J’ai publié la traduction du texte de José Roberto de Toledo, du Estado de São Paulo, en fin de matinée, ce lundi 23 juin 2013, mais quelques heures plus tard, la Présidente Dilma Rousseff renversait la situation en annonçant, au terme d’une rencontre avec les leaders des manifestations de rue, un pacte national en 5 volets. Parmi eux, la lutte accrue contre la corruption et surtout, la convocation d’un référendum pour mettre en place une assemblée constituante chargée de mettre en place une réforme politique en profondeur attendue par tous.

 Les choses bougent tout à coup très vite au Brésil et Dilma Rousseff semble reprendre la main. C’est peut-être elle qui va gagner le pari de José Roberto de Toledo, lancé dans son commentaire d’aujourd’hui : « rassembler sous une bannière unique, l’énorme pulvérisation des désirs et réussir ainsi reprendre l’avantage ». A condition que la Présidente puisse concrétiser très vite ses promesses.

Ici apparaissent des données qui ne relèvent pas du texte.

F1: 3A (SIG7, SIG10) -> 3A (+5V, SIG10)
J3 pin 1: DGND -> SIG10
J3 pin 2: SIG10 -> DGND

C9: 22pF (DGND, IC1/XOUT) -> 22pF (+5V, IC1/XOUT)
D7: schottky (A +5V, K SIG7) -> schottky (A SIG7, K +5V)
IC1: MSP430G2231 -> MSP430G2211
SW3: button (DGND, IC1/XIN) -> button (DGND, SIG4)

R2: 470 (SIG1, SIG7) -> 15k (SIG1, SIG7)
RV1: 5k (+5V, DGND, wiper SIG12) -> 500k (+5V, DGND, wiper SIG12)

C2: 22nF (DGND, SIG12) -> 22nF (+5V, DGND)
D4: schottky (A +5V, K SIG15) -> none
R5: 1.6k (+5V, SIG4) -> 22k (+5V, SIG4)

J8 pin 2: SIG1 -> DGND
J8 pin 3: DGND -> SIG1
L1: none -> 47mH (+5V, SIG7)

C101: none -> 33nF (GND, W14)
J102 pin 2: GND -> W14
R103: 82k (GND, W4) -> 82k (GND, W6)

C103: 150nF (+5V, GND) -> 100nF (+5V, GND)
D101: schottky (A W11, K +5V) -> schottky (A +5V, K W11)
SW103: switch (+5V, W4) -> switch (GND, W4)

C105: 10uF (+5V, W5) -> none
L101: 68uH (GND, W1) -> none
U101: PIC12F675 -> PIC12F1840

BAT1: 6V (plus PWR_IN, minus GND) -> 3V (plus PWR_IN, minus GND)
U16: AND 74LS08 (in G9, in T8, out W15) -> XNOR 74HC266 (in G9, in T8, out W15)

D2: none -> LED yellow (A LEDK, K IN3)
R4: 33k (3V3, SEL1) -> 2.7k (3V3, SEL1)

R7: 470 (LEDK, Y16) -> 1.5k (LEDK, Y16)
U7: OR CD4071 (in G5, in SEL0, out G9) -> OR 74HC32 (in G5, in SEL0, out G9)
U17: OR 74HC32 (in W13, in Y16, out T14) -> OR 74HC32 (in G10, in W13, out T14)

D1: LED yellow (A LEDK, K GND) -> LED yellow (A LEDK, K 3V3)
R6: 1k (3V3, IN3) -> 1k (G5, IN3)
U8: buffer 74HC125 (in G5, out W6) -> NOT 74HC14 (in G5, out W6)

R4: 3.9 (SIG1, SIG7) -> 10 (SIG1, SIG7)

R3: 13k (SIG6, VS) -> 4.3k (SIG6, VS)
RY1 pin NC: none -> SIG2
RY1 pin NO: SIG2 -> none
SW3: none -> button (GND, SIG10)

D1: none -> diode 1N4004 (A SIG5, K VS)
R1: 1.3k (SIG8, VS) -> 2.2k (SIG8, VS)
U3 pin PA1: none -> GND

Mais il va en falloir passer par le Congrès car une partie de ces mesures, dont le référendum sur une constituante, dépend de l’approbation du législatif. Les députés ont tout intérêt à adhérer sans tergiverser à ce grand pacte patriotique entre l’Etat et la société civile.

Ils doivent réaliser que sans cela, la politique risque de continuer à se faire dans la rue, rien que dans la rue. Dans ce cas de figure, leur compétence, à voter des lois ne pèsera plus très lourd.